Sporulation in Bacillus subtilis 168. Comparison of alkaline phosphatase from sporulating and vegetative cells.

1. The purification of the ;vegetative' alkaline phosphatase of Bacillus subtilis 168 was simplified by ionic elution of the enzyme from intact cells. 2. The enzyme has a molecular weight of about 70000 and treatment of the enzyme with 10mm-hydrochloric acid or 6.0m-guanidine hydrochloride, beta-mercaptoethanol (0.1m) gives rise to enzymically inactive subunits. 3. The amino acid composition of the enzyme was determined.

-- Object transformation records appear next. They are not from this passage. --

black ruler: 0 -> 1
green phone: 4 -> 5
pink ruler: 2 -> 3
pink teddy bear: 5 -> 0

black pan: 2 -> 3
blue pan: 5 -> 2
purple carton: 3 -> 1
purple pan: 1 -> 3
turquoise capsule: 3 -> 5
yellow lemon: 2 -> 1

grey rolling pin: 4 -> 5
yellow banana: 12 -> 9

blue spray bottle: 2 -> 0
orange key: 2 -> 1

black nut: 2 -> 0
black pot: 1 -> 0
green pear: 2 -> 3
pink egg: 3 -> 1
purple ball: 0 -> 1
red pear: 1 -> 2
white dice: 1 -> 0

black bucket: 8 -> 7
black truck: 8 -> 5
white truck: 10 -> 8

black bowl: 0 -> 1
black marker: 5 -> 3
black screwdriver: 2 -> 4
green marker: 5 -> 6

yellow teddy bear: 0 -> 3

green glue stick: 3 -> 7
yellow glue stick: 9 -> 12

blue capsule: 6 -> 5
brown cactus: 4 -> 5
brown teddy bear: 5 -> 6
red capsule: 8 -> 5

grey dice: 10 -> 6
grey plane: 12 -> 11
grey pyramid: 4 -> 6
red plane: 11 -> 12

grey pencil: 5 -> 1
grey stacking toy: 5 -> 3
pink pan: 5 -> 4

The N-terminal residue determined by the DNS chloride method is glycine. 4. The properties of this enzyme were compared with the ;sporulation' alkaline phosphatase of the same strain. 5. Although the ;sporulation' enzyme differs from the ;vegetative' enzyme in its physiology of appearance and apparent mRNA stability, an examination of properties of the enzymes revealed no differences. 6. The enzyme from both cell forms is bound to the particulate fraction of cell extracts, but can be solubilized by high concentrations of magnesium chloride; removal of the magnesium chloride, by dialysis, results in precipitation of both enzymes. Both enzymes can be removed from intact cells by ionic elution. 7. The ;vegetative' and ;sporulation' enzymes have identical pH optima, K(m) and K(i) values and electrophoretic mobilities in cellulose acetate. 8. Their half-life is 28min at 65 degrees C and their Q(10) is 1.25. 9. The molecular size determined by gel filtration on Sephadex G-100 is about 69000. 10. ;Vegetative' and ;sporulation' forms gave precipitin lines that were continuous and non-spurred when tested against antiserum prepared against the ;vegetative' enzyme. 11. The ;sporulation' alkaline phosphatase appears to be associated with stage II of sporulation and appears to be induced by something specifically concerned in sporulation and not by phosphate starvation.